Rebels fans, not renowned for their humility at the best of times, have hailed their slaying of Kilkenny as the dawning of a heroic new era, and certainly there was more than ample cause for them to rejoice. The goalkeeper, Anthony Nash, looks like a gem and the full-back line looks rock-solid. They were, however, humbled fairly soundly by Limerick in the Munster final, and have scored precisely no goals in their three matches thus far. There is no reason at all why they can’t be taken. In the other one, Limerick would appear to have a slight edge over Clare on the evidence of their displays to date, but it’s the sort of local rivalry where anything can happen and the form-book may not be of any great relevance. Both semi-finals are mouth-watering prospects, in what is easily the finest hurling Championship in years.
I promise it is the last time I’ll mention it, but you may recall Foul Play engaging in some soul-searching a few weeks ago over my failure to pounce quickly enough on a once-in-a-lifetime price of 66/1 for Dublin to win the whole thing. Since then, I have had ample cause to repent at leisure. Nonetheless, this has been something of an annus mirabilis for your correspondent in the betting ring, relentless profit apparently accruing week after week, each and every little setback seeming to be followed by a triumph of much greater magnitude, to the point where I’m starting to seriously wonder if I could do this for a living without having to, y’know, work.
The crowning glory arrived at last week’s British Open, where the official record would appear to show that at 01:20 am on the opening Thursday, possibly assisted by a glass or two of Rioja and a nice bit of weed, I parted with 50 squid (25 each-way) at a forbidding 175/1 on Hideki Matsuyama, a 21-year-old Japanese of little renown who had strung together some excellent performances while managing to remain resolutely unnoticed.
The bould Hideki promptly delivered, storming to a sixth-placed finish, overcoming the evil wiles of the Royal & Ancient upper-class twits who govern the Beautiful Game and saw fit to slap him with a one-stroke penalty for ‘slow play’, which they’d never dare to do with anyone British, American or European (the last player similarly penalized at a Major, back in April at the Masters, was a Chinese teenager named Guan: you can see a pattern beginning to emerge here). It should be quite understandable that Mr. Matsuyama has instantly become my favourite sportsperson in the whole world and I can’t thank him enough.

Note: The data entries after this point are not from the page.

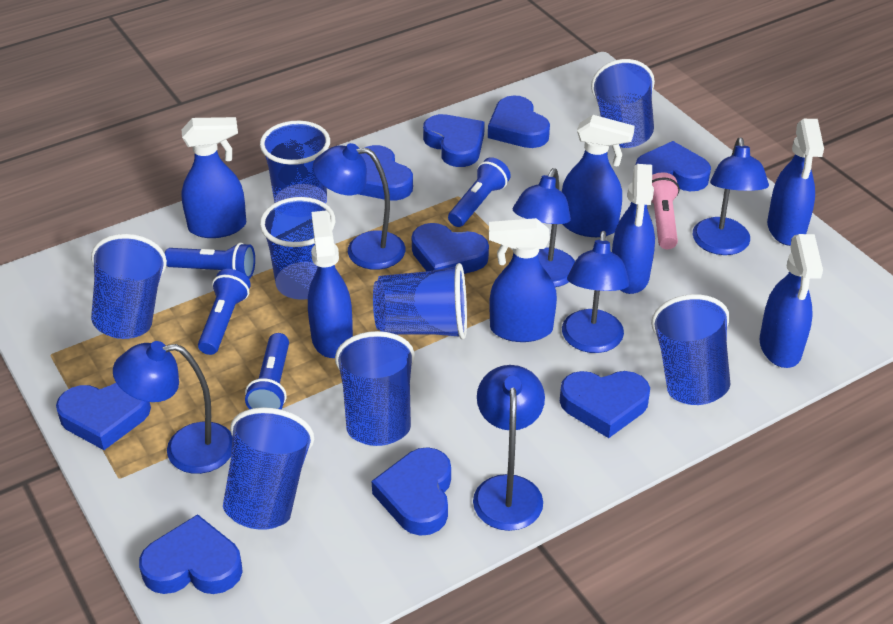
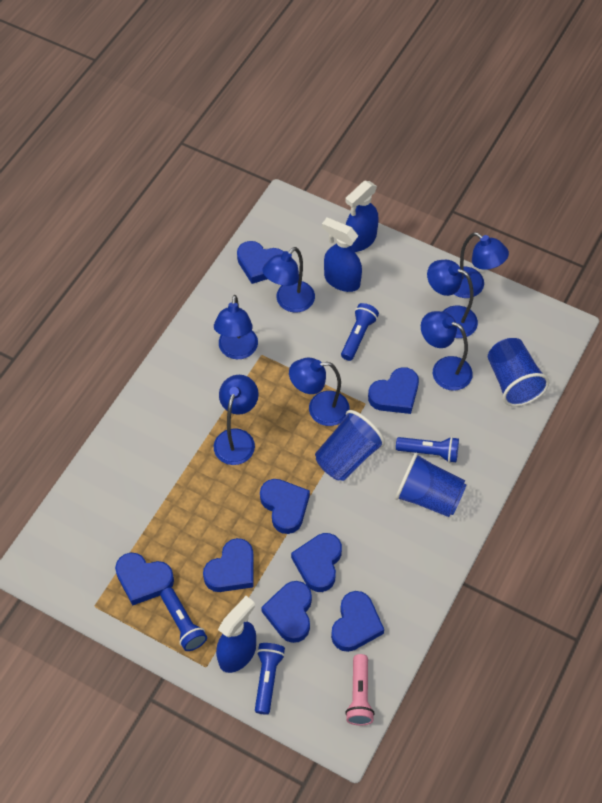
blue cup: 8 -> 3
blue heart: 9 -> 8
blue lamp: 6 -> 7
blue spray bottle: 7 -> 3

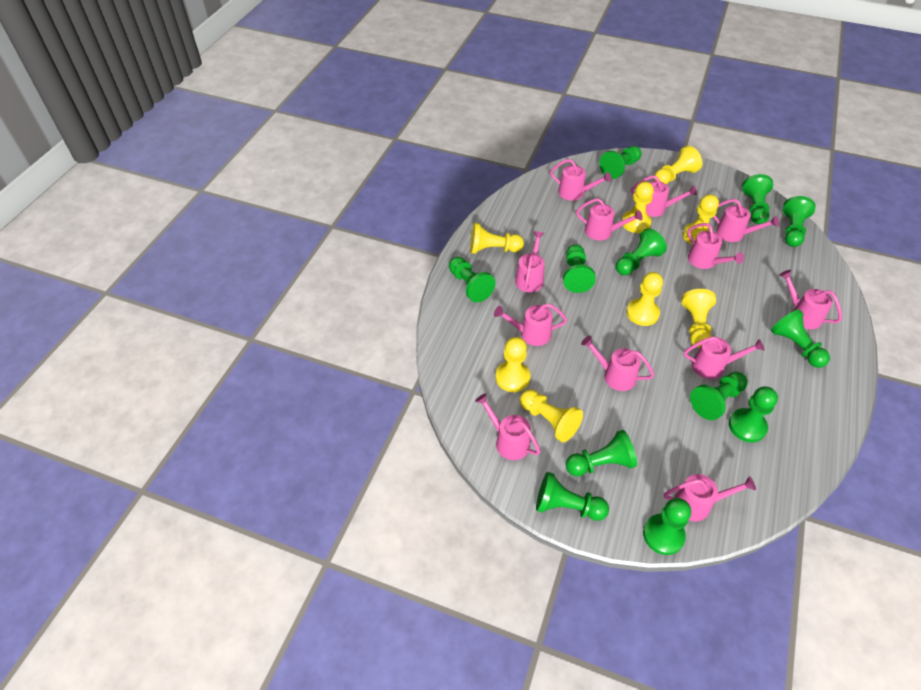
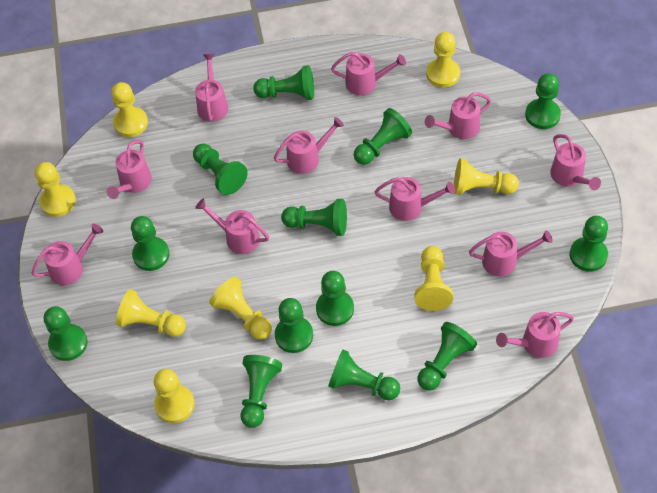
green pawn: 12 -> 13
pink watering can: 12 -> 11

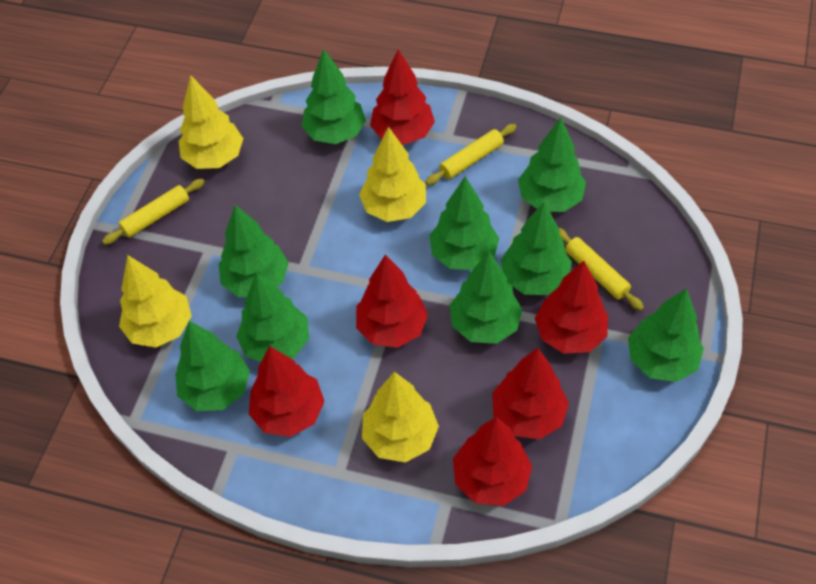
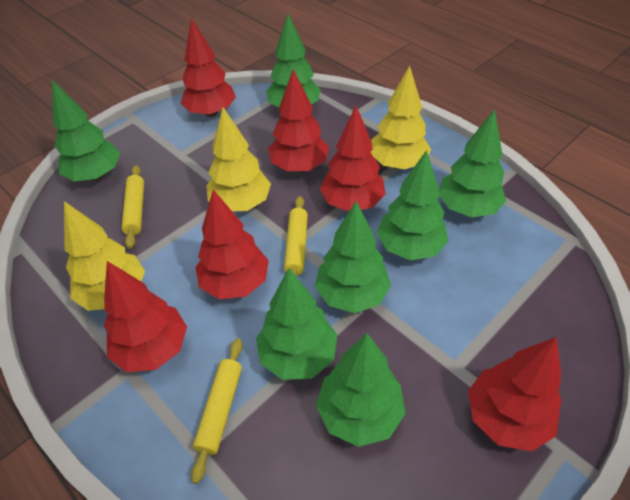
green tree: 9 -> 7
yellow tree: 4 -> 3

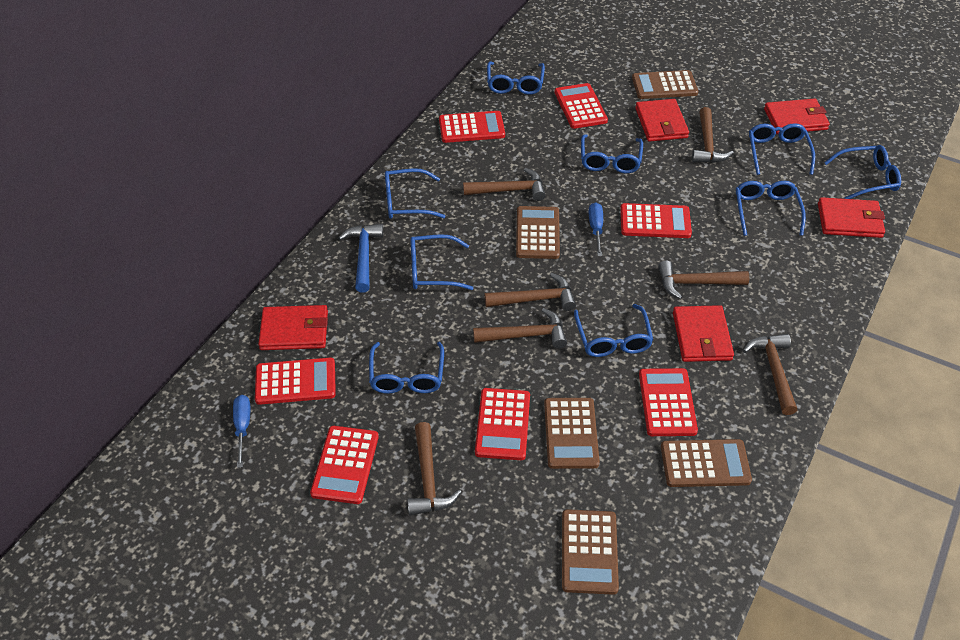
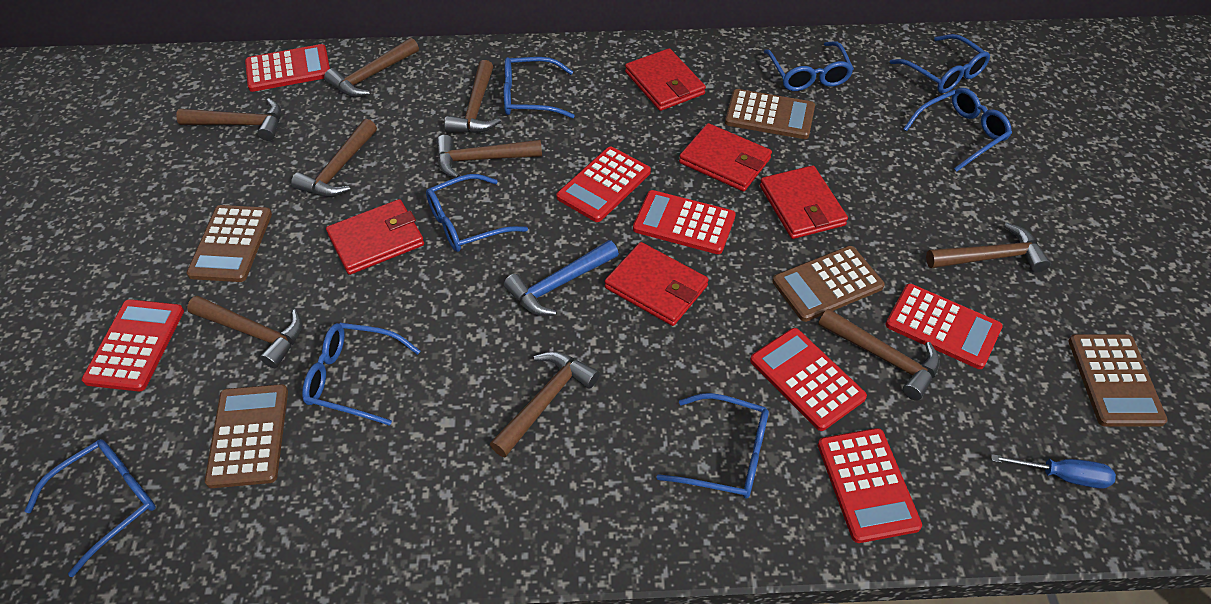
blue glasses: 9 -> 8
blue screwdriver: 2 -> 1
brown hammer: 7 -> 9

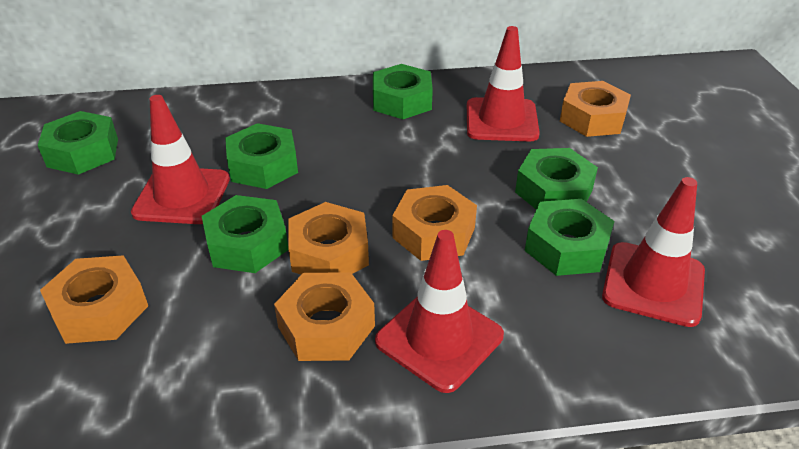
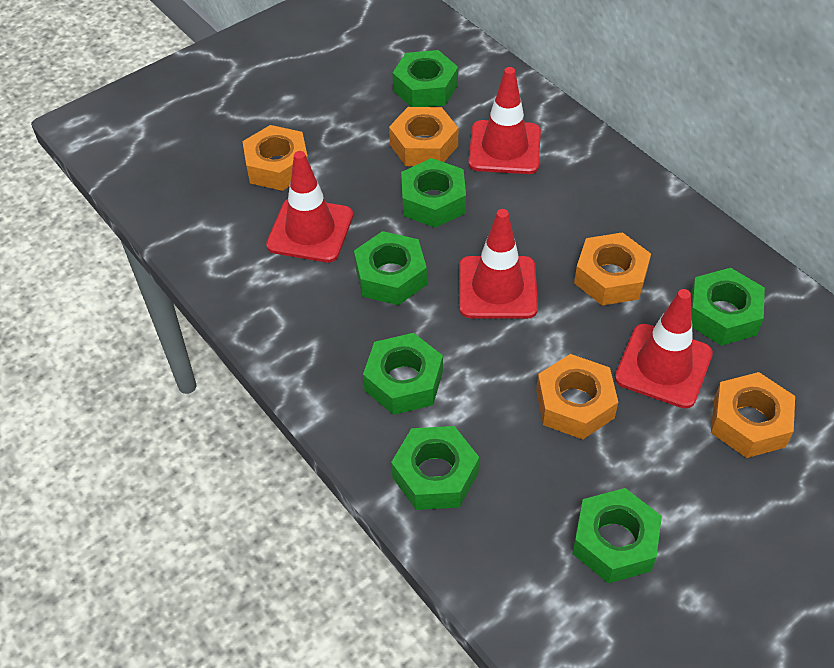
green nut: 6 -> 7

The Majors are becoming increasingly enjoyable for Foul Play these days, largely as a result of the colossal prices on offer (Jason Day, 80/1, last month’s US Open) and it would be fair to say that I’m limbering up for a real go at the PGA next weekend, now entering the zone where every sporting event is relished as a golden opportunity, where defeat is almost unthinkable, where the possibilities seem endless and the scent of victory is ever-present. I think I’m starting to realise how Brian Cody and Henry Shefflin have felt for the last decade.
In the interim, a fraction of the Matsuyama loot has already been invested on a trek to London in September where I will have the pleasure, for the first time, of witnessing a live regular-season NFL match in person, as the Pittsburgh Steelers and Minnesota Vikings gatecrash Wembley for a battle to savour. The beauty of this thing is that, unlike last summer’s Gdansk and Poznan excursions where the heartache of Ireland’s abject humiliation went a long way towards wrecking the entire experience, there is no great emotional risk involved.
I shall root for the Vikings out of respect for the almighty Adrian Peterson, but whoever loses, it won’t exactly spoil my weekend. I’m off to London to see the King. See y’all next fortnight.